Is there anyone who has a legitimate gripe about the change? Or is it the typical They Changed It Now It Sucks arguments?Dopers may be predominantly liberal politically, but they sure are really conservative when it comes to their web design.
Who uses the main site, anyways? Google search is available there in your upper right hand corner. There’s no reason to even see the main site anymore. It still looks perfectly normal on mobile. And it doesn’t take any longer to load.
ETA: Didn’t see Spectralist: If it’s so important to you, just use the mobile version of all the sites, where screen real estate is actually economized. You’d have to scroll anyways, so it doesn’t really save you much.
I don’t like it. I don’t know why, but I feel like I’m using the dumbed down version for old people… like it’s now the Jitterbug Phone for search engines.
Haha, that’s pretty funny. It totally says, “Now Gertie doesn’t have to git her glasses while usin’ the Google!”
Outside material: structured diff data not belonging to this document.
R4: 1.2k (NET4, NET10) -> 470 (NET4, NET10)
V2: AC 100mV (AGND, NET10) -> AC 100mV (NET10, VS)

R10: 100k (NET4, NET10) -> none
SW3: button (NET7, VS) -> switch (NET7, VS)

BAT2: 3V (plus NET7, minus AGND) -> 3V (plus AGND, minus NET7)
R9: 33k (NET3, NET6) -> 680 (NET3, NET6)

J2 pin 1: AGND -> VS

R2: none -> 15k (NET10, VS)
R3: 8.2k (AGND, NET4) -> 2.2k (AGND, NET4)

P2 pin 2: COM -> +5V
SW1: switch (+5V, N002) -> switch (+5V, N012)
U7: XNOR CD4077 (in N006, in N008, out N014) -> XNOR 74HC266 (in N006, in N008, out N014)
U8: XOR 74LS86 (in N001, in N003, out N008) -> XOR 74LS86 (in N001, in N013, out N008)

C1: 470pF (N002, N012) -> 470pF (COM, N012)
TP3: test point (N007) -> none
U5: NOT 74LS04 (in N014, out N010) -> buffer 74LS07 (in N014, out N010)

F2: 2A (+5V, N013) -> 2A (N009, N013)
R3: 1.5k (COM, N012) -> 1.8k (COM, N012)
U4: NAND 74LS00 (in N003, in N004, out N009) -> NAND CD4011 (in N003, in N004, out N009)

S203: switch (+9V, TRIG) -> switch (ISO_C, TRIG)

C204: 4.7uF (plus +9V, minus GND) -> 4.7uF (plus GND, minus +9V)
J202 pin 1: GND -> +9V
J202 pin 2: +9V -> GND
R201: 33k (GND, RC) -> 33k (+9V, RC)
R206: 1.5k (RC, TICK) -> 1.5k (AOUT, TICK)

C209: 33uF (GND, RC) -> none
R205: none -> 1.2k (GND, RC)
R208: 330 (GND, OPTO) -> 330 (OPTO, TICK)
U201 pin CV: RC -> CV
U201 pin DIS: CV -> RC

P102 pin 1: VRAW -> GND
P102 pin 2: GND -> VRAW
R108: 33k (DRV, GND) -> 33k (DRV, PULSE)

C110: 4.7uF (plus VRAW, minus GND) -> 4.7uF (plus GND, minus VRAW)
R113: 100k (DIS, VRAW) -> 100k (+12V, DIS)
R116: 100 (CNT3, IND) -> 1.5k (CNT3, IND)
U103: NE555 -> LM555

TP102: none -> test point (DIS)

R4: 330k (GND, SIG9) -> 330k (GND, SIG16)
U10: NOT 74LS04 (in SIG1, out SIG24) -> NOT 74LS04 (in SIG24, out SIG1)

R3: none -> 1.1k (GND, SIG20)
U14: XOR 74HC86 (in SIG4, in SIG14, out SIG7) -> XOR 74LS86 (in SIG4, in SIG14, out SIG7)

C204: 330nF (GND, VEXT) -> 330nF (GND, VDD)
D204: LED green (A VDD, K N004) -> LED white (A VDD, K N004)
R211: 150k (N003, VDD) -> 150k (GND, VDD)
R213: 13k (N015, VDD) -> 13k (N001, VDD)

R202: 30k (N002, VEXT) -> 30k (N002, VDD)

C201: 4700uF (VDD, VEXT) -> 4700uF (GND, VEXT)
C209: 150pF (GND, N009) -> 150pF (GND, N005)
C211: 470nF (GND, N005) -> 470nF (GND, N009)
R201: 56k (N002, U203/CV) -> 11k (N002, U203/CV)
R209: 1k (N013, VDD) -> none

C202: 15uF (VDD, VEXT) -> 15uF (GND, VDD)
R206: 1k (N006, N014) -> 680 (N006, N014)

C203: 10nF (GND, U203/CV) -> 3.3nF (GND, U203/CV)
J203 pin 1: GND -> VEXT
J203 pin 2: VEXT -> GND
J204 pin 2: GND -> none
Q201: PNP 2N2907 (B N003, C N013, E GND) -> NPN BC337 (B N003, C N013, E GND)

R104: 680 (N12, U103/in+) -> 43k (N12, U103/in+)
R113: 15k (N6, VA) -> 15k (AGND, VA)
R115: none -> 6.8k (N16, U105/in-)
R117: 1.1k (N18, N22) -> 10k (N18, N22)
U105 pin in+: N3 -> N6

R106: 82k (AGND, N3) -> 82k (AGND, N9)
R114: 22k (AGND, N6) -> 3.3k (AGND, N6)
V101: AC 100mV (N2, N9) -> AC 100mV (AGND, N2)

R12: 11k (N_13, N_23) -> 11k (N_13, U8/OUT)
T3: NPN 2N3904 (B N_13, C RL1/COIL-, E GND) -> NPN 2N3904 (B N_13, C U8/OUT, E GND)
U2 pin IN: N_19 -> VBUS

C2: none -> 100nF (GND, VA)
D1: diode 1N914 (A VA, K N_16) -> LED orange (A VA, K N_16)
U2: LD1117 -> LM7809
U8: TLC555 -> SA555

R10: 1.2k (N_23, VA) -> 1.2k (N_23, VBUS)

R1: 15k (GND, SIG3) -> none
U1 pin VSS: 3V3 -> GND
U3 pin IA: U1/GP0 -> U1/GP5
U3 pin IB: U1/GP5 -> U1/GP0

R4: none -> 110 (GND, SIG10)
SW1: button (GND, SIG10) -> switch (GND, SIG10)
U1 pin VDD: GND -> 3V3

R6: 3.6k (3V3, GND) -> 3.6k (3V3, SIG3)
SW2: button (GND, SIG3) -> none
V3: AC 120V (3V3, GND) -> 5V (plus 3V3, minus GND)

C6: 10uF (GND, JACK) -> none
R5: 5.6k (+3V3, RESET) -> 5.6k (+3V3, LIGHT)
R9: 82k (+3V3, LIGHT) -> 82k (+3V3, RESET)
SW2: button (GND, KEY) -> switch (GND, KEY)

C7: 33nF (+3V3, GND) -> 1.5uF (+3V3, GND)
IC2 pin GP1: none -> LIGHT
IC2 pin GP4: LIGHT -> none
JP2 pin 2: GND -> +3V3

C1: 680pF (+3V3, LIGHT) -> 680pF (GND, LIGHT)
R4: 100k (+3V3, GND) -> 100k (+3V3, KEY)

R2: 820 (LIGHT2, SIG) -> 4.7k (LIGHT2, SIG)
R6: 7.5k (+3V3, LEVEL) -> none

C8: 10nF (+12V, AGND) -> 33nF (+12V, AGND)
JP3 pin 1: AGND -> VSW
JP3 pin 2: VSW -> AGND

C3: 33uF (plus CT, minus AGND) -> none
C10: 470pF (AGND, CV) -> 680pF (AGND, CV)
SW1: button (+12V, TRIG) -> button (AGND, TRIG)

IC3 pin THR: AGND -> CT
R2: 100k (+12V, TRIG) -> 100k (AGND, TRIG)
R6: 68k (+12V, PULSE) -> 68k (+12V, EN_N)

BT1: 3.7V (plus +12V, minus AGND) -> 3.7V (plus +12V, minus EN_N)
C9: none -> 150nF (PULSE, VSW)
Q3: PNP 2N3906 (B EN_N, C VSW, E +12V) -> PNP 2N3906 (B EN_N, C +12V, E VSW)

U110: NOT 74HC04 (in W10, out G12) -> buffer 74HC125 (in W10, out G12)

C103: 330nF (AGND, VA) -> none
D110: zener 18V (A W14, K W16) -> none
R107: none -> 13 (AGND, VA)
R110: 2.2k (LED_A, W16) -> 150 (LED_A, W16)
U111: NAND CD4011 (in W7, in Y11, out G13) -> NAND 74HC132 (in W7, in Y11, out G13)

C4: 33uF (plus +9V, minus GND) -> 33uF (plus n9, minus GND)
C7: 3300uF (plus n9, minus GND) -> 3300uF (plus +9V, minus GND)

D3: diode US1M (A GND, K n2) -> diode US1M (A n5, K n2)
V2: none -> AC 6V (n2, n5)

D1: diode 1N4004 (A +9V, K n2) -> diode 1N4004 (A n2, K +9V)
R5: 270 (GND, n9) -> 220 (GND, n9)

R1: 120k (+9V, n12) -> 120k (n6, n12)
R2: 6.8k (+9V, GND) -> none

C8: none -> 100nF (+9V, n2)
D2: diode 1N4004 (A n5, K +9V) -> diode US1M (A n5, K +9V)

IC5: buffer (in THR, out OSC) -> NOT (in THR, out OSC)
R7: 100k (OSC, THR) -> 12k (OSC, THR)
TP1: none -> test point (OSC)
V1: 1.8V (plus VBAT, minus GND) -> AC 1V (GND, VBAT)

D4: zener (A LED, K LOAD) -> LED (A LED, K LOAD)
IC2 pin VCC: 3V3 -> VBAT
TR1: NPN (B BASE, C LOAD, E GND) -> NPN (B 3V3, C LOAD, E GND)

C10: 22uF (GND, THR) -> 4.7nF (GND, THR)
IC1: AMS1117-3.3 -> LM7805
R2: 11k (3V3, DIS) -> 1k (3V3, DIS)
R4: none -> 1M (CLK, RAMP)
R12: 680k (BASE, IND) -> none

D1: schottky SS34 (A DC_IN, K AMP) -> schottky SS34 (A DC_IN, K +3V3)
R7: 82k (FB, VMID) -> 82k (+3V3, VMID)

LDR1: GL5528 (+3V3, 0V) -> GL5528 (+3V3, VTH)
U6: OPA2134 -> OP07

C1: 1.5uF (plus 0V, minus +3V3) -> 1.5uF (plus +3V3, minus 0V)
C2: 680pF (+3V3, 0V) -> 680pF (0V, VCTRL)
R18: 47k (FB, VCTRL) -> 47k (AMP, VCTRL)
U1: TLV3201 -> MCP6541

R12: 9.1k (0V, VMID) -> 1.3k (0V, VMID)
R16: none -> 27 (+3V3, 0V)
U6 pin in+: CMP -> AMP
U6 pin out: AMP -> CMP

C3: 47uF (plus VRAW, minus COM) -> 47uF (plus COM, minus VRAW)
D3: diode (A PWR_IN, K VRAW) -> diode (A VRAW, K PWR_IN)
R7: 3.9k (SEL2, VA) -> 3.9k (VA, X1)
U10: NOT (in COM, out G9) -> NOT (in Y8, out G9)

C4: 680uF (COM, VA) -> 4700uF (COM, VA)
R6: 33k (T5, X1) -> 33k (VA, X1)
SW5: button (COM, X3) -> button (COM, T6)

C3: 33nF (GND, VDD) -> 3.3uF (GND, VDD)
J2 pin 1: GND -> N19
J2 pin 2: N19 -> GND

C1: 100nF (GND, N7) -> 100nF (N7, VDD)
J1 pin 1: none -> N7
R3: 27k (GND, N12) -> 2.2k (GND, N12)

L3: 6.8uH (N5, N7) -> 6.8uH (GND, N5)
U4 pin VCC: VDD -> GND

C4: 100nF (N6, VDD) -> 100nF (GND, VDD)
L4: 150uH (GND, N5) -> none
I think the change is fine. I did notice the change and assumed that it was Google’s way to make their font more readable since nothing else was affected on the page. Everything is still as uncluttered as before. And that’s just perfectly fine and dandy for these myopic eyes. Thank you, Google.
I still am not seeing the change to the main page but I don’t use it very often so I may not have noticed.
I did see a really big change in the search box at news.Google a few months ago and Google advanced search changed a little bit about the same time.